Ross, Price McDaniel and James Ross for Real Party in Interest.
Petitioner, M.F. Turner, seeks a writ of mandate to compel the Superior Court of Los Angeles County to enter its order quashing service of summons on the ground that the court did not acquire in personam jurisdiction as the result of service of process on him in the State of Washington.
Lillian Kassuba, real party in interest herein, filed an action on June 14, 1962, in which she seeks damages for personal injuries allegedly suffered on September 18, 1961, as the result of a bowling ball falling off a ball return and holding rack at a bowling alley in Los Angeles County. She alleges negligence and breach of warranty. Joined as one of the defendants is petitioner herein, "M.F. Turner, doing business under a Certificate of Assumed Business Name as Turner Twin," as the manufacturer of the rack. Pursuant to affidavit of plaintiff's counsel, the court made its order for service by publication and petitioner was personally served in the State of Washington.

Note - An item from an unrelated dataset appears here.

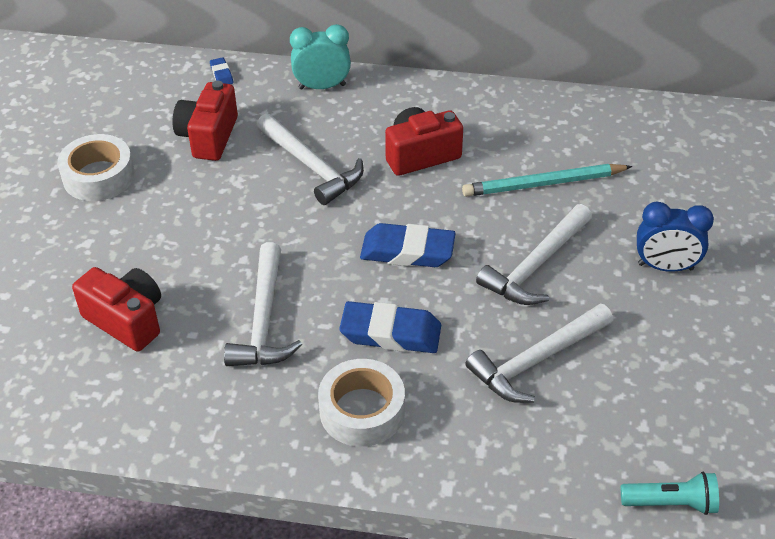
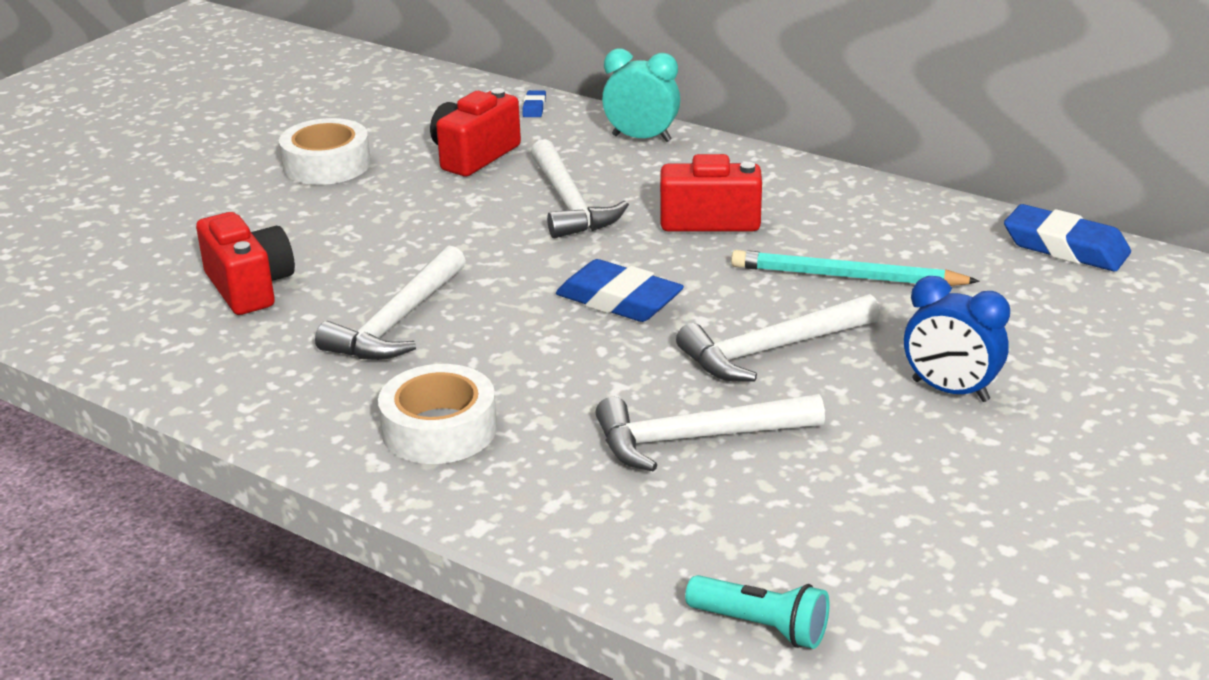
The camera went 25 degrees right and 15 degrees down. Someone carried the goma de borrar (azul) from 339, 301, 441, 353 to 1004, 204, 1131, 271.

The order states that it appears from the affidavit that "the Defendant M.F. Turner, doing business under a Certificate of Assumed Business Name as Turner Twin (sued herein as Doe I) resides out of the State of California," and "that the place of residence of said Defendant is 8454 S. 228th Street, Kent, Washington or 1125 W. Shinn, Kent, Washington."
M.F. Turner appeared specially in the action and moved to quash service of summons. He supported his motion with his personal affidavit, the allegations of which are uncontradicted. No affidavit in opposition was filed.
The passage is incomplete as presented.